Comprehensive genetic association analysis of genes from the Reelin and DISC1 networks in schizophrenia and neurocognitive endophenotypes

[Truncated abstract] Schizophrenia features phenotypic pleomorphism and may harbour genetically distinct variants obscured by broad diagnostic criteria. Targeting cognitive dysfunction, we defined two schizophrenia subtypes – cognitively spared (CS), and cognitive deficit (CD) with characteristics pointing to developmental origins and impaired synaptic plasticity. Neurocognitive tests measuring cognitive function can be used as endophenotypes of schizophrenia. The Ligand (ApoE/Reelin)-Receptor (ApoER2/VLDLR)-Adaptor (DAB1) complex (LRAC) and “DISC1 interactome” (ATF4, ATF5, CDK5, CITRON, DCX, DLG2, DLG4, FEZ1, LIS1, MAP1A, NUDE, NUDEL, PDE4B), involved in brain development and synaptic plasticity may confer susceptibility to schizophrenia with a differential contribution to the CD vs. the CS subtype. Methods: Association analyses was performed using 503 and 472 tSNPs, comprehensively covering the LRAC and DISC1 interactome genes respectively, in three case/control datasets (Schizophrenia/Controls, CD/Controls, CS/Controls) and with neurocognitive measures (Continuous performance Task, identical-pairs and degraded-stimulus versions; Rey Auditory Verbal learning test; National Adult Reading Test; Shipley Institute of Living Scale) in 336 schizophrenia cases and 172 controls.

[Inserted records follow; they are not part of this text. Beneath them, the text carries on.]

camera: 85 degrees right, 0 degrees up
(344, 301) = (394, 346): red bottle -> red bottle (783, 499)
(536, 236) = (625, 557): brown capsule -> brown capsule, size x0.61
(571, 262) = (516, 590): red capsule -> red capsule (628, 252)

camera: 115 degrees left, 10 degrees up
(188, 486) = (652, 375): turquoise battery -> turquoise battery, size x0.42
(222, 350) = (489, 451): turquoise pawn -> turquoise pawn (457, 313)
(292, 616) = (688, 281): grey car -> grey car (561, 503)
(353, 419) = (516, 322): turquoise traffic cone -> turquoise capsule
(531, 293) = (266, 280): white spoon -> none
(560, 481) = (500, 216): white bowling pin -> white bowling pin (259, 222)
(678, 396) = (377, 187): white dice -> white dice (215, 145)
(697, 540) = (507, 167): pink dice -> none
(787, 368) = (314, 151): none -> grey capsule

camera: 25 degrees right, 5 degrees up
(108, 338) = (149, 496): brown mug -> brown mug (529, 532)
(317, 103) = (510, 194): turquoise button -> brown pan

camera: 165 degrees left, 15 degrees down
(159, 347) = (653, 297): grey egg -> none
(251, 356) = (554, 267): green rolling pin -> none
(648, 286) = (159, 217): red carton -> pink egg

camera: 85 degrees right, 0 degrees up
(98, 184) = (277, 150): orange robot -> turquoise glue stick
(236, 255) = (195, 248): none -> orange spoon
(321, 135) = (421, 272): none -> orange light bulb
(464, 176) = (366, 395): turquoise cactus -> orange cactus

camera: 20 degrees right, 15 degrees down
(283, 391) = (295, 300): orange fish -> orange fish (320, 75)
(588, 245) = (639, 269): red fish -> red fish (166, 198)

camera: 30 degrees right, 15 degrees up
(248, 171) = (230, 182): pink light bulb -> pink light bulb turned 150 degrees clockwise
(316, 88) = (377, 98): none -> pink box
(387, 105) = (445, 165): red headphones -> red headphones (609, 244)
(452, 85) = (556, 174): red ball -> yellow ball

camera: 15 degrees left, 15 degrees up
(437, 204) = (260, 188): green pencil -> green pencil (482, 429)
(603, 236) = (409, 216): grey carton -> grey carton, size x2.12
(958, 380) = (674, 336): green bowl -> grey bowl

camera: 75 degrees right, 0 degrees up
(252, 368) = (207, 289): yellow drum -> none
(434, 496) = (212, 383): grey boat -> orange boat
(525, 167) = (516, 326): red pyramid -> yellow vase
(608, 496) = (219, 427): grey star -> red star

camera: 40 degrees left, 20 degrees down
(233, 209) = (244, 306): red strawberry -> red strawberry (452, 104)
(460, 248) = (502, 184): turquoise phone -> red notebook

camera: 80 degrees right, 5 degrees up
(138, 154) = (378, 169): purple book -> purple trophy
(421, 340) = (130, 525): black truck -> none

Association analysis of pairwise SNP interactions was performed in the case/control datasets and using quantitative traits. Results: In the LRAC genes, significant association after correction for multiple testing was observed between schizophrenia and rs439401 (ApoE; corrected P=0.04), rs1454626 (VLDLR; corrected P=0.05). Significant association was also found between CD and rs1454626 (VLDLR; corrected P=0.05). VLDLR iii mRNA levels were reduced in schizophrenia and CD cells.